Basically no issues with sites built in-house. As you say, only reputable 3rd party plugins (like for SEO, caching, multilang) most others made in-house.
This is the way. WordPress's is so popular because you can get it to do or be anything. I have done some terrible terrible things to WordPress. Need a simple blog? No problem! Want a LMS? Sure why not! e-commerce? Go for it! CRM? Absolutely! Etc etc.
But there are many many "WordPress" developers out there that only know how to glue plugins together, so you often end up with plugin soup.
In the hands of someone who actually knows how to code you don't have any issues.

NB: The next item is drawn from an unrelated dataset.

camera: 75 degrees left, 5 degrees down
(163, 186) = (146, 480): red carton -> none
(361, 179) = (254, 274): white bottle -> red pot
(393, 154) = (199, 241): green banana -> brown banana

> I am now scared to talk to anyone. Eventually the conversation turns to AI and they want to talk or show their vibecoded app.

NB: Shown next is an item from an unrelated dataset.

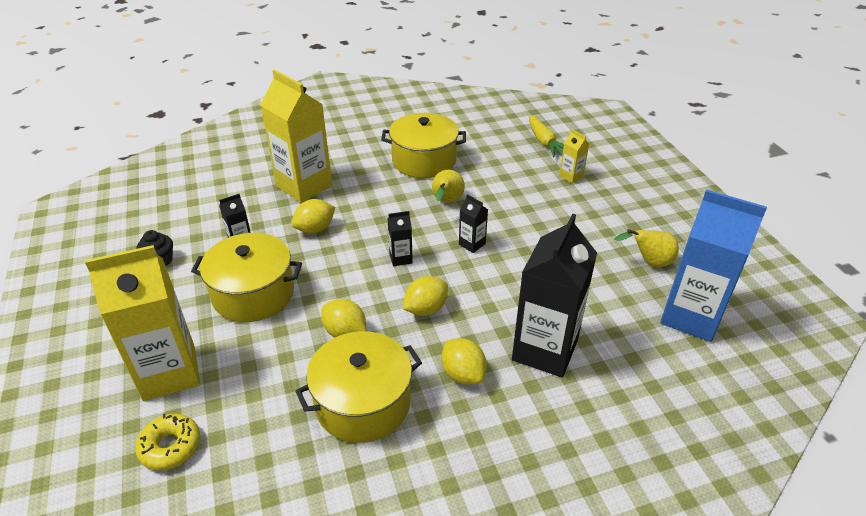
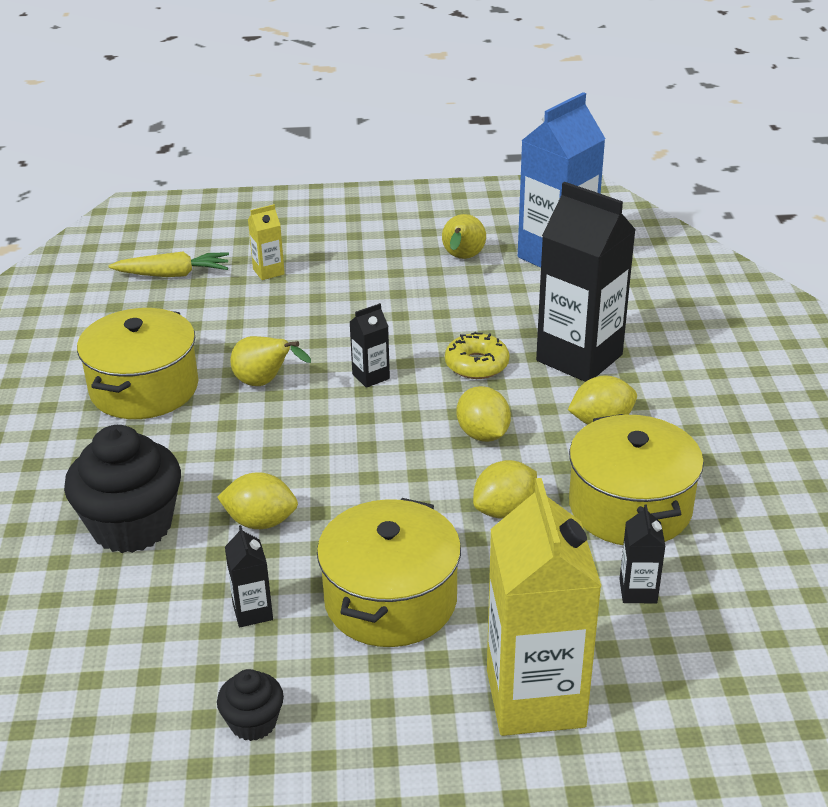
camera: 75 degrees left, 5 degrees down
(170, 446) = (673, 692): yellow donut -> yellow donut (476, 364)
(304, 186) = (132, 526): yellow carton -> black cupcake
(315, 229) = (260, 522): yellow lemon -> yellow lemon turned 60 degrees counterclockwise
(400, 258) = (372, 442): black carton -> black carton (638, 591)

> I am just tired boss. I am not going to look at your app.
Hey, I feel bad for you. I would say try and avoind HN if you don't want to see AI.
But, in this case, I want to respectfully disagree with you. I read the frontpage of HN almost daily, I never really jump into conversations, for this post about EmDash I am absolutely qualified to contribute.
There are precisely 2 open source projects in existence (proove me wrong) where the "Worker Plugin" architecture has been taken. Mine and EmDash. Looking at some of the code examples from EmDash was like looking at my own docs.
If you don't want to look at my app, then fine. But please don't gatekeep, I'm qualified to talk here.
I've given the security, or lack of, WP a lot of thought recently. In WP malicious plugin has access to the database, enfironment variables, rendering text on screen (think XSS). Luckily, a thoughtfully designed plugin system can mitigate all of those issues.
I've been working on a headless CMS in my spare time that is eirily similar to EmDash in a few ways. It's in very early development, but I will share regardless. It's called HotsauceCMS - https://github.com/hotsauce-team/hotsauce
- I went with optional NodeJS or Deno Worker plugins, this means that first-party plugins can benefit from the speed of in-process, and other plugins can be run in Workers. For fine grained permission control, you can use Deno Workers.
- I went with absolute minimal dependencies, I am so fed up with Dependabot alerts and npm supply chain hacks. My CMS has only 4 dependencies, 0 transistive dependencies.
- It's Drizzle schema first, and headless. So you have full controll of the database structure, use cms hints in your schema for features like file upload.
- It's database-agnostic, so it works with any Drizzle-supported database (Postgres, MySQL, SQLite)
- Being headless, you can use any frontend, my preference is JSX w/o react, but anything goes.
Feedback is absolutely welcomed on HotsauceCMS, did I miss a trick, am I on the right track?
Anyway, congratulations on EmDash. I'll be following closely, excited to see how the next few months unfold.